Cautiously he peered around the doorframe.
A behemoth of a woman was stalking across the hall, the sleeves of her dress shoved to her elbows and her apron covered in blood. A massive butcher knife was tucked into the apron strings against her hip, and her eyes held the promise of murder. Will swallowed with difficulty, tightening his grip on the parasol.
Except she wasn’t looking at him. Her slitted eyes were trained instead on the ornate mantelpiece, where another chicken flapped in disgruntlement.
The leviathan crept closer to the wall and stopped, wiping a forearm the size of an oak across her forehead. “I got yer friends,” she murmured, holding up her left hand, in which two other birds dangled and struggled. “Let’s just make this easy, hmmm?”
The chicken on the mantel spread its wings in defiance, but with a speed that belied her size, the woman’s arm shot out and seized the hen before the bird could make good on its escape. The chicken screeched, and Will flinched.

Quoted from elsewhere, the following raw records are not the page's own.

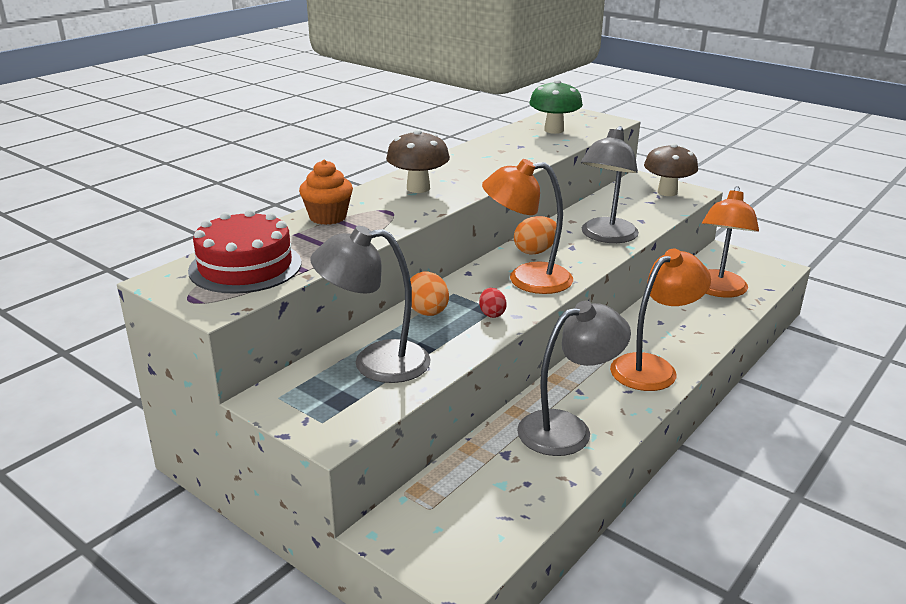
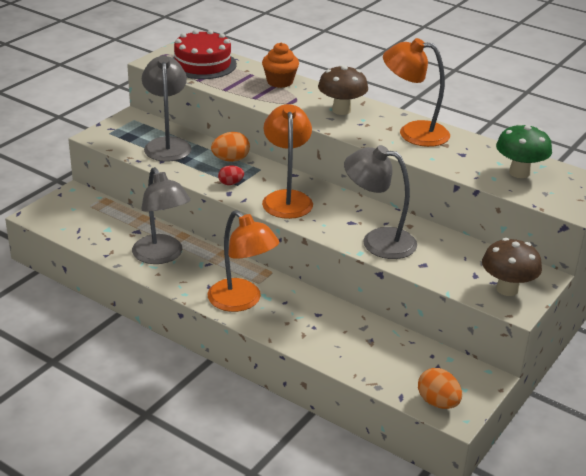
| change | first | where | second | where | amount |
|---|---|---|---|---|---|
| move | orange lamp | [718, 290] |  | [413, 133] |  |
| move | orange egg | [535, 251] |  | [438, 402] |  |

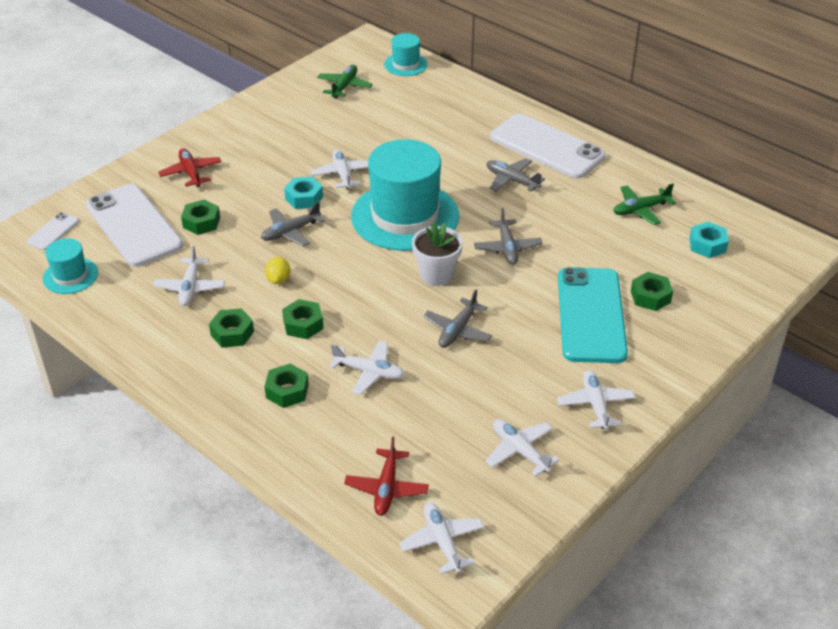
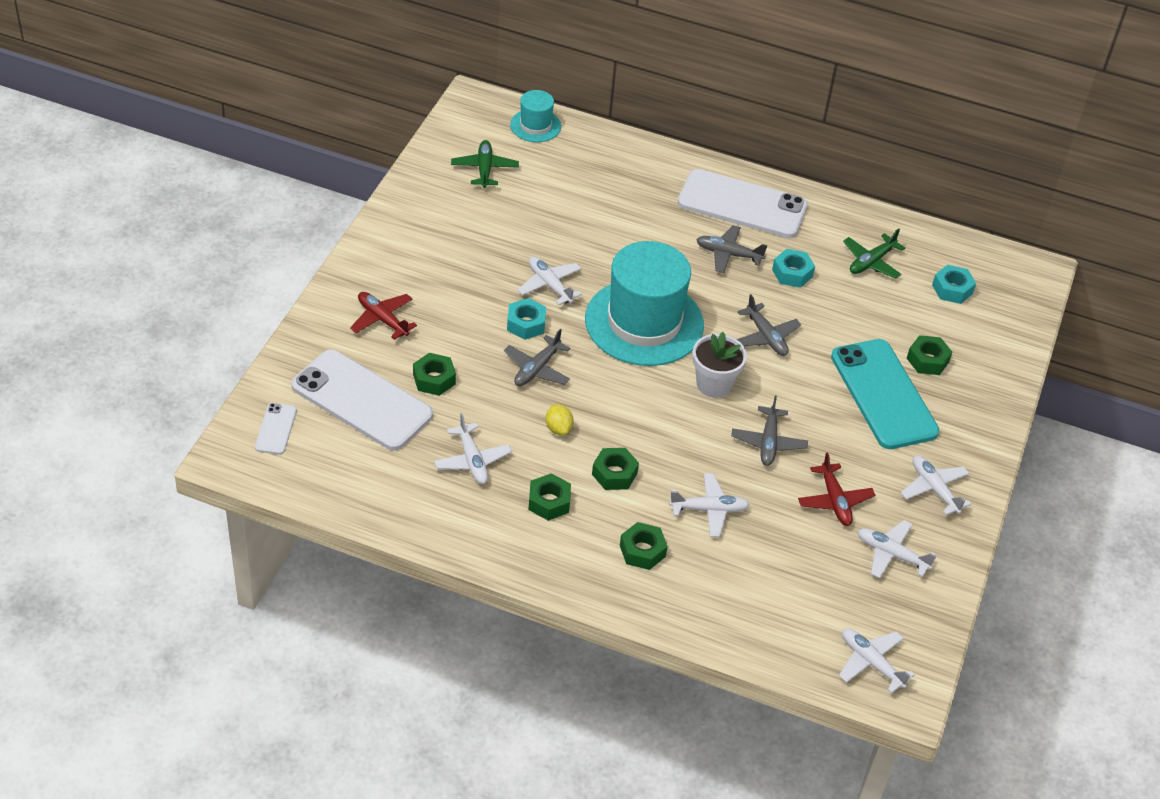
| change | first | where | second | where | amount |
|---|---|---|---|---|---|
| delete | turquoise hat | [70, 276] |  |  |  |
| move | red plane | [386, 488] |  | [834, 501] |  |
| insert |  |  | turquoise nut | [792, 273] |  |

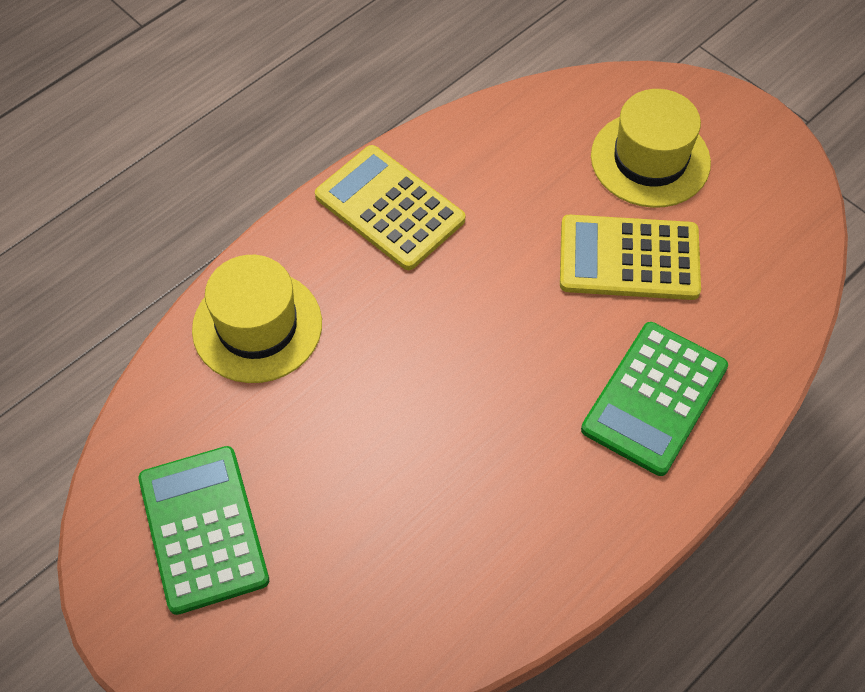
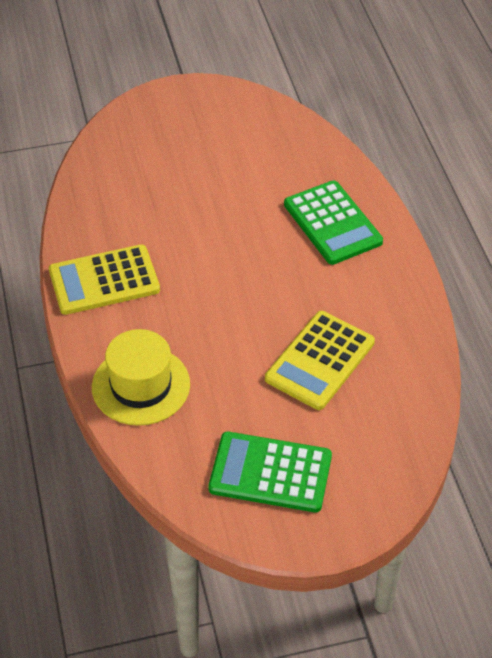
| change | first | where | second | where | amount |
|---|---|---|---|---|---|
| delete | yellow hat | [650, 159] |  |  |  |
| move | yellow calculator | [629, 258] |  | [320, 361] |  |

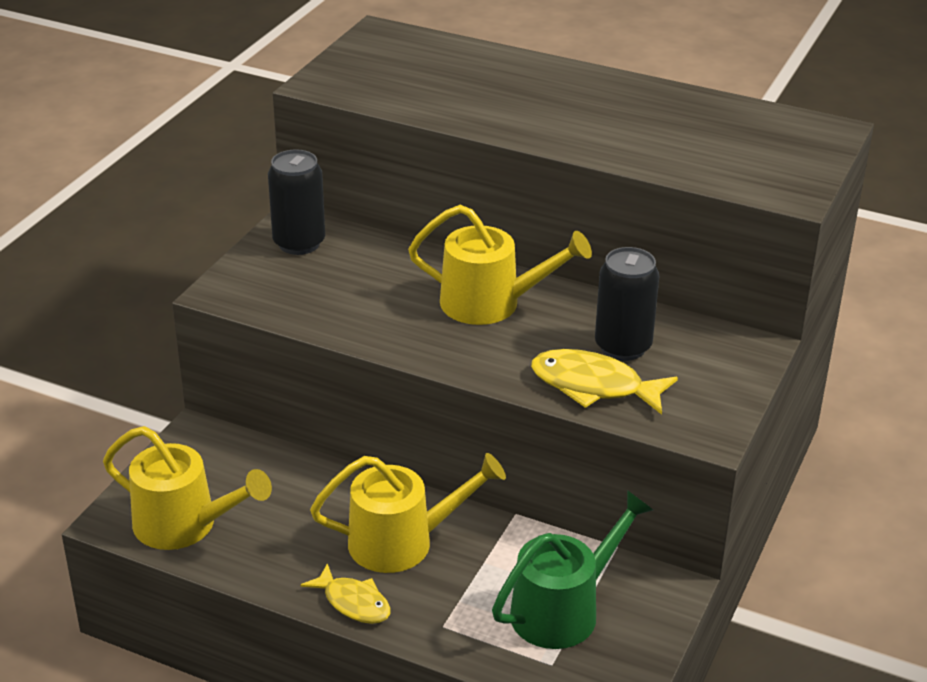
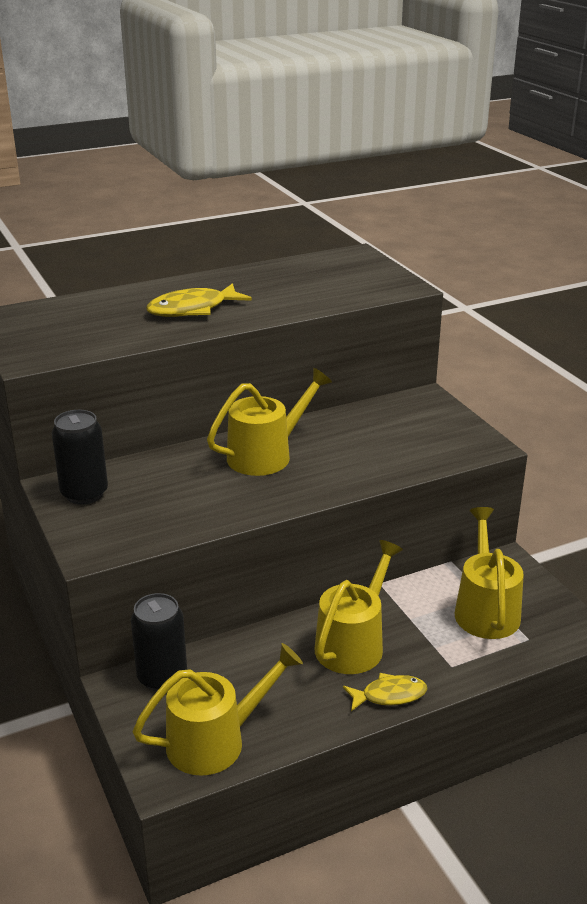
| change | first | where | second | where | amount |
|---|---|---|---|---|---|
| move | black can | [623, 347] |  | [162, 677] |  |
| move | yellow fish | [593, 386] |  | [192, 309] |  |
| recolor | green watering can | [563, 609] | yellow watering can | [485, 609] |  |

“I got ’em all, Your Grace,” she bellowed at the top of her considerable lungs.
A second later a door opened at the rear of the hall, and his mother swept in.
“Thank you, Margaret,” she said pleasantly. “Well done.”
Will put a hand out to steady himself, relief making him feel a little wobbly. The duchess was safe. She wasn’t lying hurt or bleeding or dying. In fact, not a strand of her carefully coiffed white hair was out of place, nor was a stitch askew in her fashionable dinner gown. She did not seem unduly distressed or even upset. And Will suddenly recalled that Margaret, the Amazon brandishing the knife, was only his mother’s oversize cook.
Will’s panic and fear started a rapid descent down the slippery slope of irritation and anger.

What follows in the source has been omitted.